I’ve been meaning to revive the beast though. I have an almost album’s worth of songs, along with a clear concept sonically, thematically, artistically. And it won’t go away.

I thought it made more sense to try and get the material recorded (or at least demoed) first instead of trying to put another band together and THEN recording.

I realised it’s not the kind of project where I’m looking for someone else’s input to help me realise its potential, I’m going to be singing these songs, I can play guitar, bass and keys to the sort of level I need to play my music, I just need people with certain skills to do the things I physically cannot.

I’ve been highly inspired by my mate Lee’s DIY approach to this regarding his band Dumbjaw, and getting some great sounding tracks done for very little money with just a bit of grit, persistence and balls.

What I have been doing is looking for:

– A drummer, the right drummer, a groovy, hard-hitting ROCK drummer to help me realise these songs.

– A producer/engineer to help record and get it sounding good.
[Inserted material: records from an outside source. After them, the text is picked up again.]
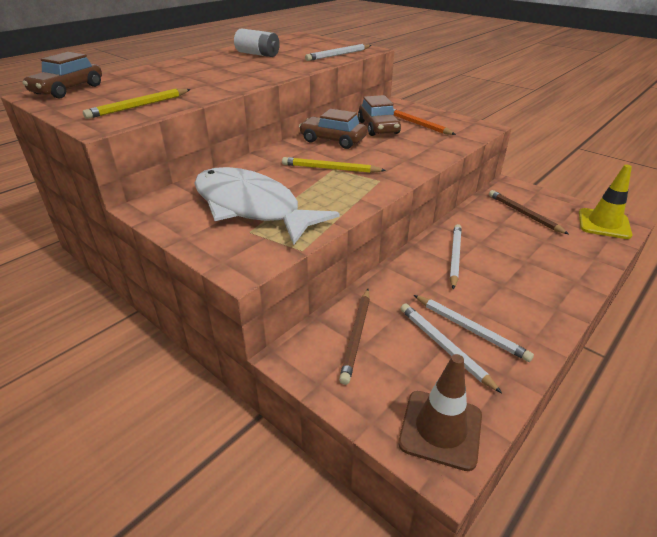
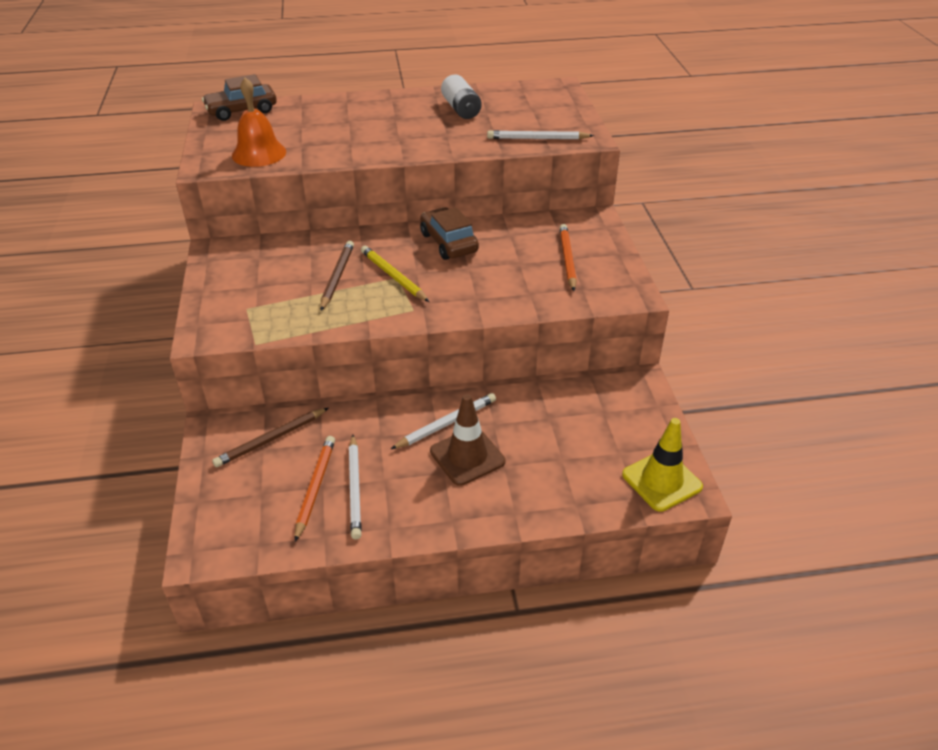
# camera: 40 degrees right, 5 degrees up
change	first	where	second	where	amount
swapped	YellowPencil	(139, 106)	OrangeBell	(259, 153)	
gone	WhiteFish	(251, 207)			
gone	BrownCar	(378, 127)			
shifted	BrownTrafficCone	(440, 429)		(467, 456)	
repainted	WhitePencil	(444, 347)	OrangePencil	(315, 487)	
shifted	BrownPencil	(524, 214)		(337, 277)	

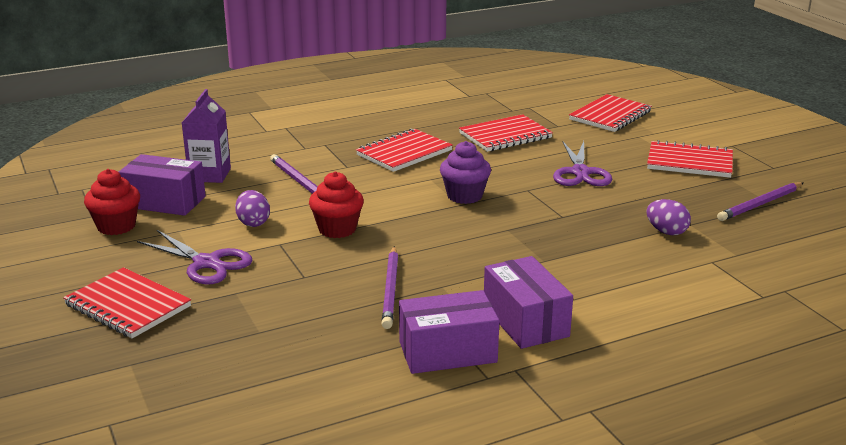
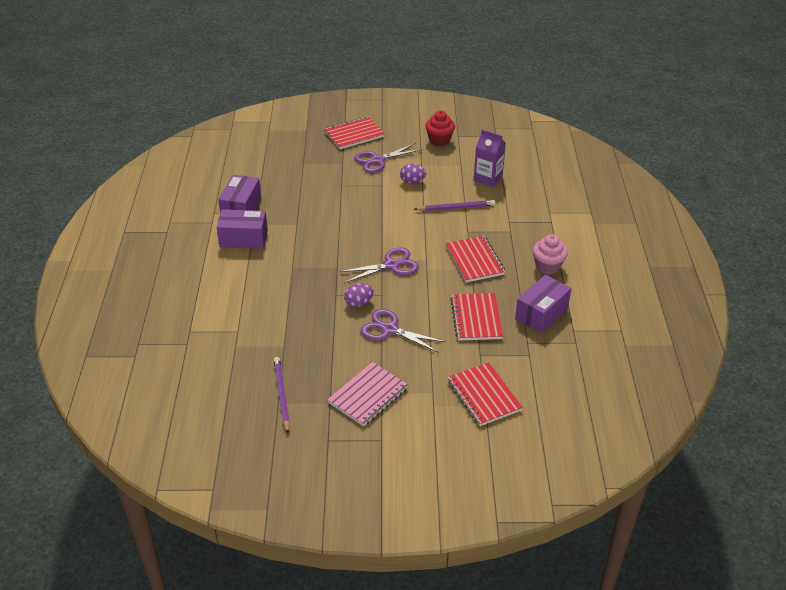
# camera: 115 degrees right, 15 degrees up
change	first	where	second	where	amount
shifted	PurpleBox	(165, 202)		(541, 313)	
gone	RedCupcake	(337, 229)			
gone	PurplePencil	(391, 289)			
swapped	PurpleCupcake	(464, 196)	PurpleScissors	(391, 265)	
repainted	RedNotebook	(689, 162)	PinkNotebook	(368, 395)	
shifted	PurpleEgg	(666, 232)		(358, 303)	
new			PinkCupcake	(547, 267)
My plan is to take each song one at a time, rehearse, arrange, demo, and get everything tight and shiny. Then and only then do we go about recording perhaps only bass and drums live with everything else on top.

Once one song is done, repeat the process with the next song, rather than trying to tackle a whole bunch of songs at the same time.

That’s pretty much all I’m focused on at the moment, writing songs for this album idea.

I know a few guys who play bass and guitar that might be able to help out if I need them, and should I require other instruments, I’ll look for them but for now that is all.

Who knows which ones will go into the final thing or what I’ll use it for or do with it once I’m done. All I know is this urge is driving me crazy if I don’t do it.

Do the work, decide what to do with it afterwards.

Crazy? Silly? Moi?

‘Art is Work’

Posted in Creativity with tags , , , , , , , , , , , , , , , , , , , on March 1, 2011 by Gideon K

A while ago my dad bought a book by an illustrator called Milton Glaser. I had a look a it and it wasn’t all my cup of tea, but I could appreciate it. I was mostly interested in the music poster work or portraits he’d done of people like Louis Armstrong, Bob Dylan, et al.

However, I was caught by the personal mission statement he laid out at the front of the book:

“Eliminate the word ‘Art’ and replace it with ‘work’ and develop these descriptions:

1) Work that goes beyond it’s functional intention and moves us in deep and mysterious ways we call GREAT WORK.

2) Work that is conceived and executed with elegance and rigour we call GOOD WORK

3) Work that meets its intended need honestly and without pretense we call simply WORK.

4) Everything else, the sad and shoddy stuff of daily life, can come under the heading of BAD WORK.”

I’ve long since copied this out and posted it on the wall by my desk because I like these definitions a lot.

I think the main thing I like about his approach, is that he de-mystifies his art – oops, sorry ‘work’ and pulls it down to ground level from up in the sky, makes it something not so far off and unobtainable. Basically, if you are not producing, it’s because you are not working.

The word ‘work’ might seem too mundane and uninspiring to some compared with ‘art’ and all its lofty associations.

But it’s a very honest way of looking at it. ‘Work not Art’ flips the focus on to how well you do what the job requires of you, not thinking about what you can get out of it, indulging your ego or any other unhelpful excesses. Work is constant and does not require inspiration.

I think it’s a nice approach which stops someone disappearing up their own backside.